# Hair falling out in clumps???



## Doreen210 (May 28, 2006)

I noticed the past couple of weeks Jake is loosing clumps of hair. I brush him daily and he has been shedding excessively lately. I figured he is blowing his coat. I am concerned about the fact that I can pull a clump of hair out with my hand. He has no bare spots, and his coat is shiney and healthy looking. He was on antibiotics for an ear infection. I am wondering if this is normal? or could it be from the meds? Jake is 2 1/2 yrs old. I feed him Innova dry for large breed dogs as well as Innova wet food.

I would appreciate any advice. Thank you.


----------



## marylou (Apr 21, 2006)

I *pluck* mine when they are blowing their coats. Yes, hair clumps are normal for them then.

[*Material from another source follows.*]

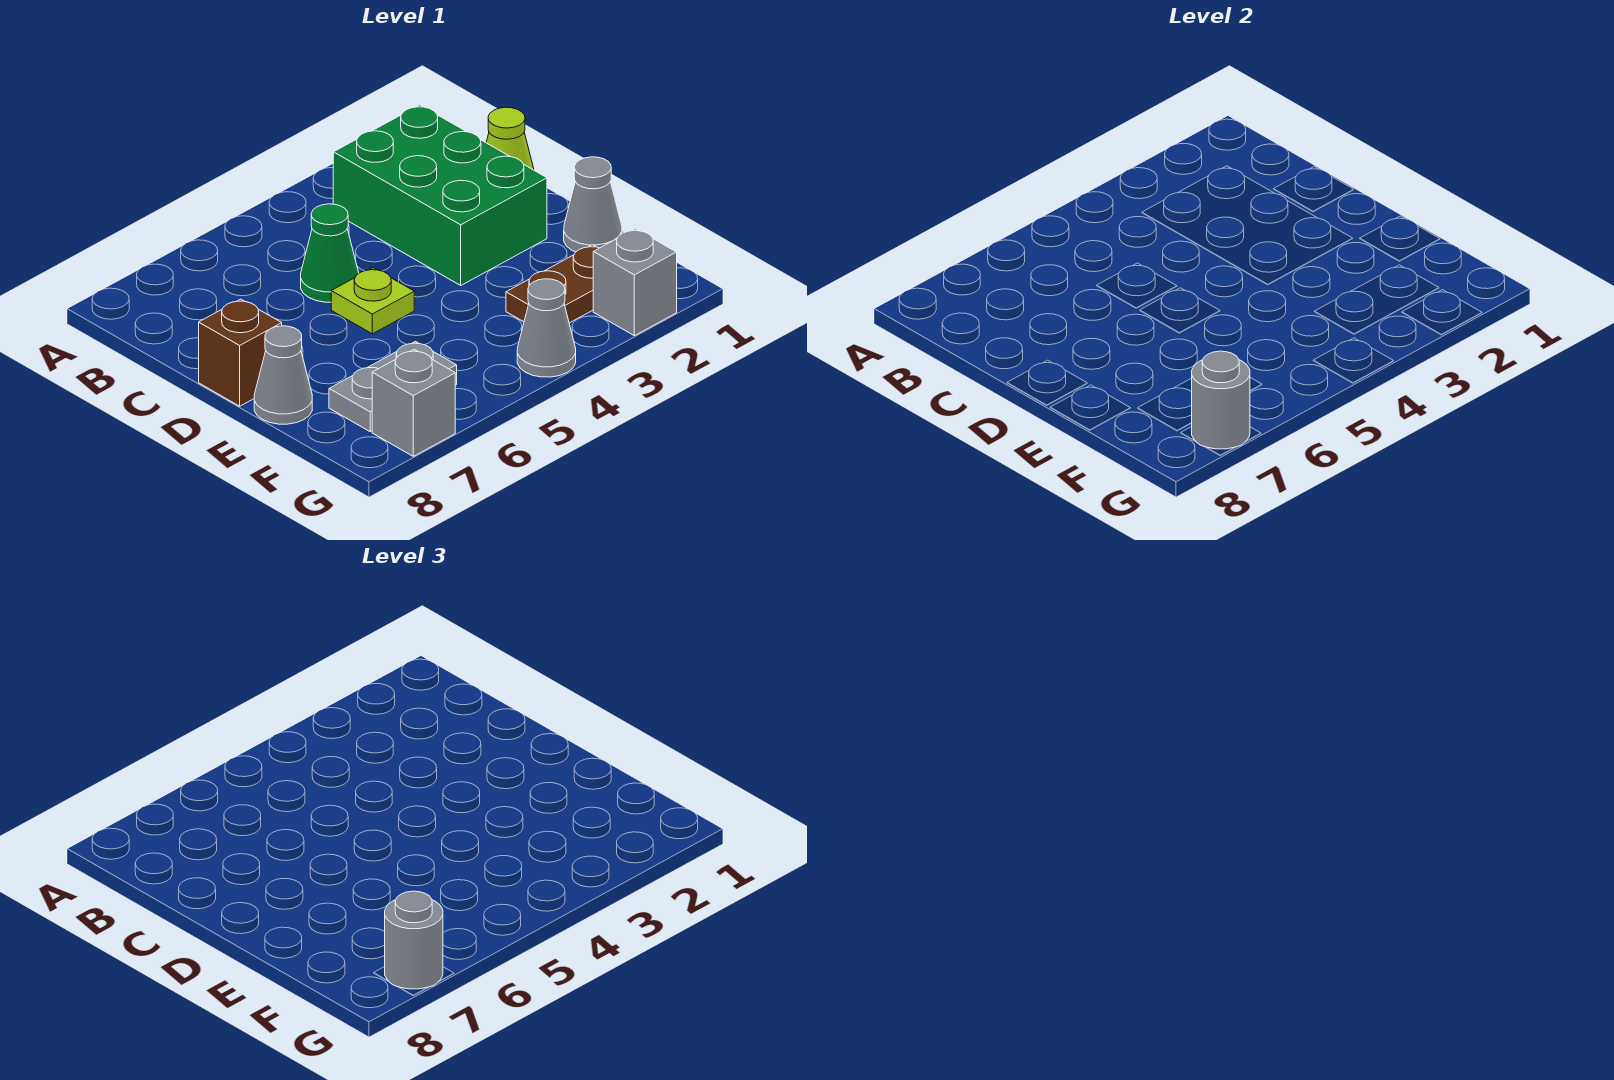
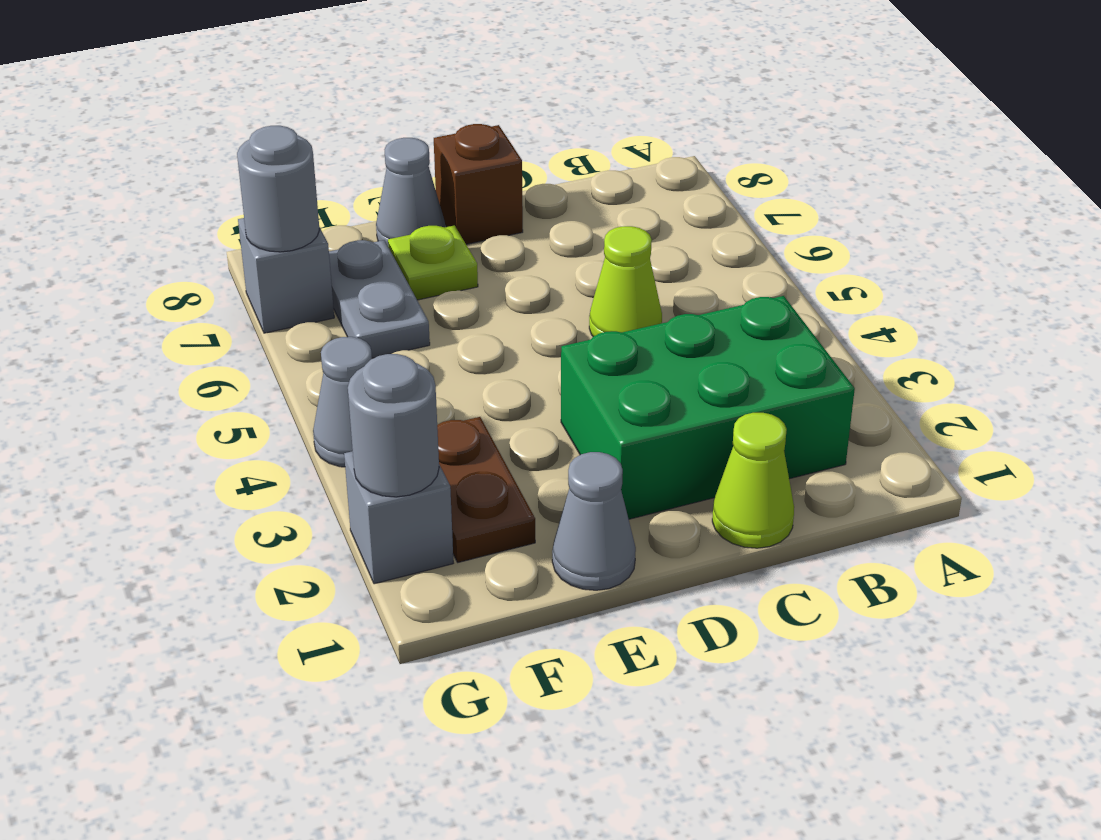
green cone C5 level 1 -> lime cone C5 level 1
lime plate D5 level 1 -> lime plate E7 level 1
grey round brick G7 level 3 -> grey round brick G2 level 2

I should ask; is it on their butts? around their necks??


----------



## Aryg2461 (Jul 10, 2008)

Ary has the same thing when she is blowing her coat. Its on her butt and her tail.


----------



## Doreen210 (May 28, 2006)

Thank you Heidi, It's both, neck & butt. I am so happy you responded so quickly. How long does this go on?


----------



## JenM66 (Jul 28, 2005)

Well, if you're Gracie.....months! If this is the first puppy coat blow, several weeks. I found if I let Gracie get went in the sprinkler then brushed her outside it was easier on the house (and the birds loved us).


----------



## Doreen210 (May 28, 2006)

He is 2 1/2 yrs. old. This is the first time he really is blowing his coat this way. Is this still considered puppy coat blow? The birds really do love us these days too!


----------